Like that backlash to the Biden story—which advanced the indisputably correct position "Joe Biden is not up to this shit," shortly after everyone else on Earth not pot-committed to dragging Biden's carcass across the electoral finish line had reached the same conclusion—this framing is flattering to Nuzzi, and by extension to her entire class of creepy access merchants. The cheering at her (potential) downfall is much more comfortably dismissed if one imagines it being led by those threatened by her courageous journalism, rather than those long disgusted by the same ethical vacuity (and affinity for conspiracy-peddling right-wing freaks) now laid bare for all to see.
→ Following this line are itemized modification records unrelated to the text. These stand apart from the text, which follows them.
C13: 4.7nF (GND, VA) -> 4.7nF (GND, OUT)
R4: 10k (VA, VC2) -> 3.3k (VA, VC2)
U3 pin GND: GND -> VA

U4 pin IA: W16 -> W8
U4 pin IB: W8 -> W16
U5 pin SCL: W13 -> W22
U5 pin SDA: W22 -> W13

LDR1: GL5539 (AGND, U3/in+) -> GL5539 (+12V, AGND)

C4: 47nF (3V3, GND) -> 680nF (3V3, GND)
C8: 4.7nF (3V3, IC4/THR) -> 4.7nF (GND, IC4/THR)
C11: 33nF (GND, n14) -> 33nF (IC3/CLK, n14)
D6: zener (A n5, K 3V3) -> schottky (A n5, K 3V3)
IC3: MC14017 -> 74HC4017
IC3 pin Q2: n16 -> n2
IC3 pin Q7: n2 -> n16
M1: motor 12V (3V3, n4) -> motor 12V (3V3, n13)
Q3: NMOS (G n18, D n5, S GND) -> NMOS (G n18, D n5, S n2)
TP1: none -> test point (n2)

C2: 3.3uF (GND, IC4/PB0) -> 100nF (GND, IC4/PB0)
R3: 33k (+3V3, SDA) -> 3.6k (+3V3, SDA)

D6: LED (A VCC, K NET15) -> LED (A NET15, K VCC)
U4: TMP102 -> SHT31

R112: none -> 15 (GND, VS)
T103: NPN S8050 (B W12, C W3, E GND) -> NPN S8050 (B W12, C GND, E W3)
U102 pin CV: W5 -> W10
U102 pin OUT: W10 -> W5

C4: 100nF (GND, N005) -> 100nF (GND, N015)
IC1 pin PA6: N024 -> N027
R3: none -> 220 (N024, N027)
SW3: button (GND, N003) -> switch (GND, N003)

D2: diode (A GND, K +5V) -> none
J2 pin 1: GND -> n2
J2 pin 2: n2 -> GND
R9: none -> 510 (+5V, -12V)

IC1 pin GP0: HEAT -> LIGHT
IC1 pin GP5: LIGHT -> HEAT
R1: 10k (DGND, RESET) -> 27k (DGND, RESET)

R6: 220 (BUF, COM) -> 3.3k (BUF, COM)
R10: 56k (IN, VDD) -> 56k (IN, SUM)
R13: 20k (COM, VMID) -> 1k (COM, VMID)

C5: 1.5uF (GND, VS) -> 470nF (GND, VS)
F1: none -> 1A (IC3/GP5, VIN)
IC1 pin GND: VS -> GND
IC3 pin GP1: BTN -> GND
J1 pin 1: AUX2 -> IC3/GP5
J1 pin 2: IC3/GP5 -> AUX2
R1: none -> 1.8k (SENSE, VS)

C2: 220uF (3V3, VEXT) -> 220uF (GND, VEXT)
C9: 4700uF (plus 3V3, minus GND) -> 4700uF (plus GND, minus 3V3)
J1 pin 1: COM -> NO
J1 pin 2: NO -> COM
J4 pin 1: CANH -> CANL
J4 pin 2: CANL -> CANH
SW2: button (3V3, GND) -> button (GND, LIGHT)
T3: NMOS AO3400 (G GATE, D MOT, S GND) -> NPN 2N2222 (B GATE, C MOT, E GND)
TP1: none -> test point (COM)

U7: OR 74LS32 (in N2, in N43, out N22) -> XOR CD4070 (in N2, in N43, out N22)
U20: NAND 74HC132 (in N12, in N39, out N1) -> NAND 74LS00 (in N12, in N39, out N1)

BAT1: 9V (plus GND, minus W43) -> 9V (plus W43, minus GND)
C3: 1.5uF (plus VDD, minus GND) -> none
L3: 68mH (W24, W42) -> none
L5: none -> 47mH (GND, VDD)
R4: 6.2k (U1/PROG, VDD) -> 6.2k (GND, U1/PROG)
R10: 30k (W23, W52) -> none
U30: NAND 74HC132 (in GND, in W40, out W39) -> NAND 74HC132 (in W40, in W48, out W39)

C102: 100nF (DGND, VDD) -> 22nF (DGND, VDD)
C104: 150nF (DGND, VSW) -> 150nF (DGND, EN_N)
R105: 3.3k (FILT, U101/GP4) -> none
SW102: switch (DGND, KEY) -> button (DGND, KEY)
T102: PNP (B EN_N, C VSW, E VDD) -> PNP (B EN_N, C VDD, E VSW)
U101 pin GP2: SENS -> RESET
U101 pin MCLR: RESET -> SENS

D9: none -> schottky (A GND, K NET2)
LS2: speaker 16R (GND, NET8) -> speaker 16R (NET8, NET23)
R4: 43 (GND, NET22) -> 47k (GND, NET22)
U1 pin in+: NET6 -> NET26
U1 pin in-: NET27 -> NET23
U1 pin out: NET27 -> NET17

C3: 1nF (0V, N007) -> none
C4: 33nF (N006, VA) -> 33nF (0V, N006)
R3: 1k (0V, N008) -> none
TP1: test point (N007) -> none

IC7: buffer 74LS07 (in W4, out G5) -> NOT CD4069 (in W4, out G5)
Here's how Nuzzi finished that above quote:
But a large part of my project as a journalist is to meet people where they live in gray areas and to run toward complication and nuance.
Semafor
It's a nice image: The brave gumshoe reporter, charging into the burning building to bring down deeply nuanced and complicated truths like "Donald Trump has charisma" and "Joe Biden is old."
The most sympathetic reading of this, in the context of all in which Nuzzi lives, is a defense of nihilism, which is A) not worth defending, and B) a lie. There is an entire gross class of elite journalists who see themselves as coterminous with the political elite they cover. It's a big party, and you're neither invited nor welcome to question what happens there. Of course they have beliefs; one of the most ardently held is that you are stupid enough to think otherwise. This is the stuff they feel they have to say to keep it going: How else can the public hope to get quotes about wokeness or whatever from a guy who thinks vaccines can make your organs transparent?